The plenty and the famine appeared exactly as he had been inspired to foretel them. We have already remarked upon the extraordinary disturbance which the natural phenomena of Egypt must have sustained at this time. The nature of them we have now to consider. It may be safely stated that in Egypt and the adjacent countries one natural cause, and one only, could possibly have given rise to either of the visitations in question; and that cause was rain. The abundance of it made the plenty; the want of it made the famine. This is perfectly, unanswerably certain.

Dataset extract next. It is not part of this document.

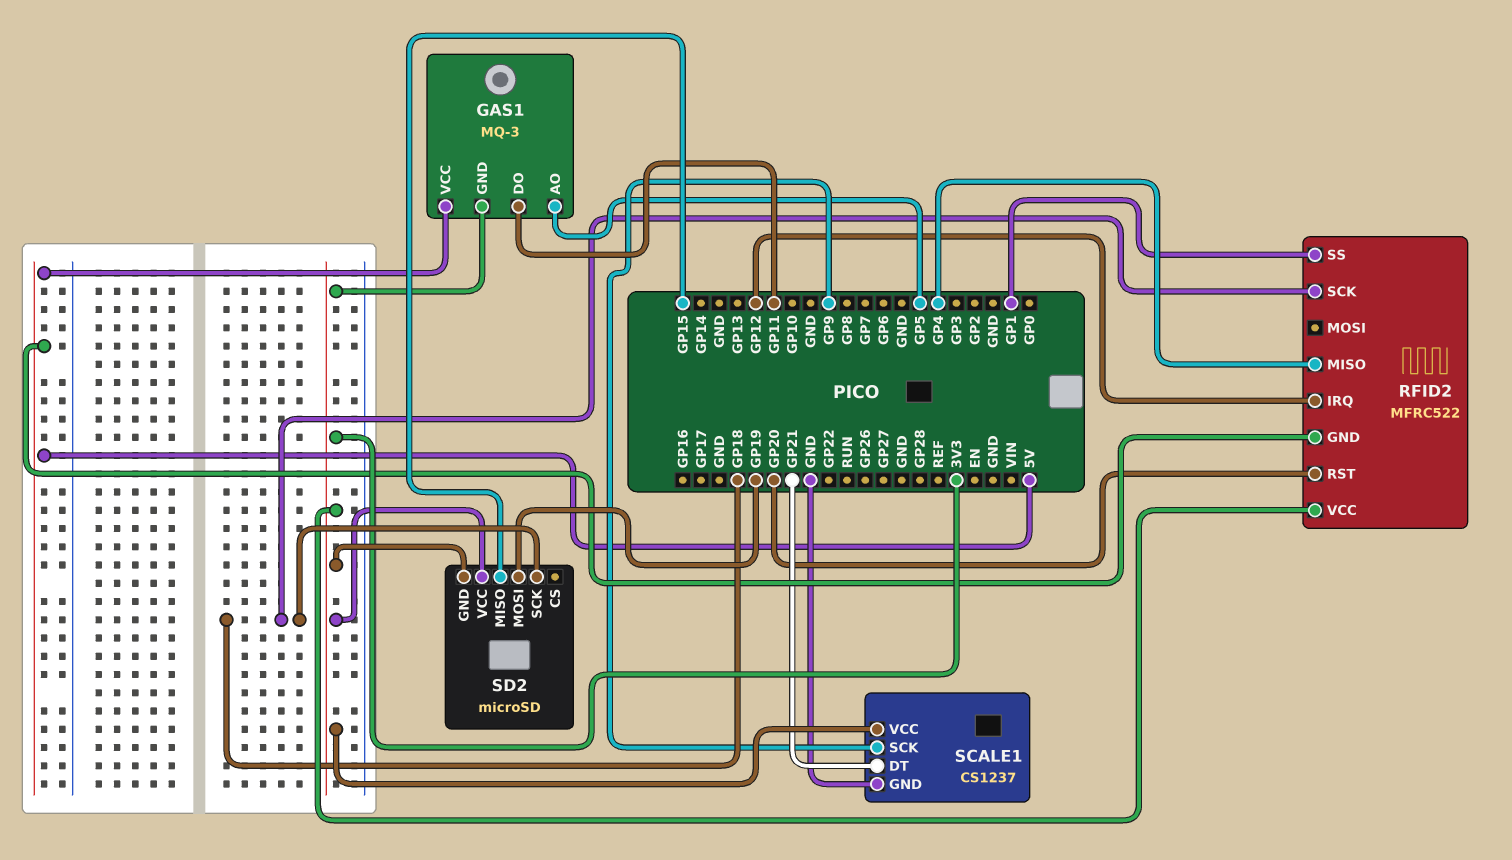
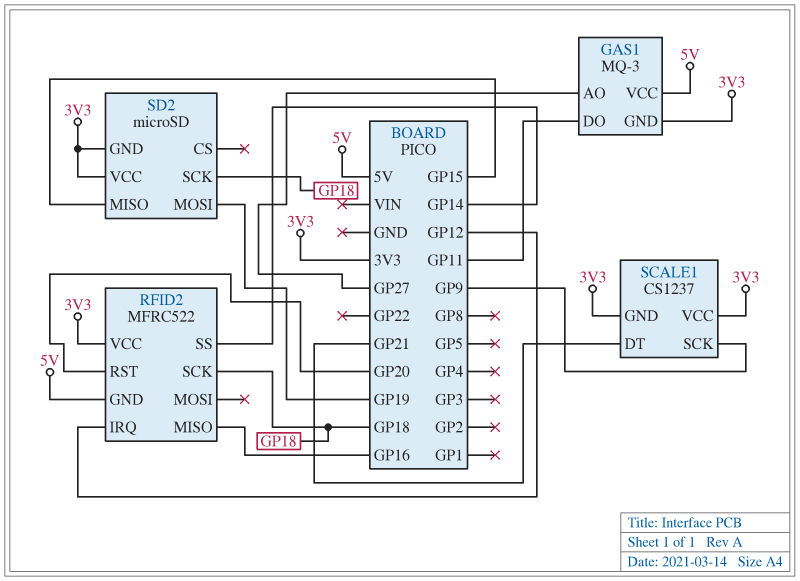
GAS1 pin AO: GP5 -> GP27
RFID2 pin MISO: GP4 -> GP16
RFID2 pin SS: GP1 -> GP14
SCALE1 pin GND: GND -> 3V3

There is a point in the history before us which has not been noticed. The plenty was confined to Egypt. The famine was in all lands. We have now to describe another of these strange things whereby Egypt in the present day still vindicates her claim to the title of "the land of wonders." When Dr. Lepsius visited the upper portions of the valley of the Nile in 1843, he found engraven upon a cliff rising perpendicularly from the water's edge,

at Samneh, which is far in Upper Nubia, an inscription dated in the 23rd year of Amun-Timæus, purporting to register the height of the overflow that year. Other registers are also written on the same rock in the reigns of his two immediate successors. With trifling variations they all give about the same height for the overflow, which averages 30 feet above the highest point ever reached by the water in the present day. Sir Gardner Wilkinson went over the same ground three years afterwards, and pursued the investigation still further. He found above the point in question vast plateaux of Nile mud on both banks, but many miles away from the present course of the river, and as barren as the sand that drifted over them, except when they are cultivated by hand irrigation. He traced the same visible proofs of the far greater elevation of the waters in former times downwards to the bar of red sandstone rock that crosses the Nile at Djebel Silsili, in Upper Egypt, where they ceased altogether.*

Many important conclusions may be arrived at from these premises. The tradition of the Egyptian priesthood preserved by many of the Greek authors, that the Nile had its source in the ocean, and flowed into the ocean again,† doubtless originated in the circumstance that when the first settlers

* Trans. Roy. Soc. Let. Vol. iv. p. 93, seq.

+ Herodotus, lib. 2. c. 21, 23, 28, &c. &c.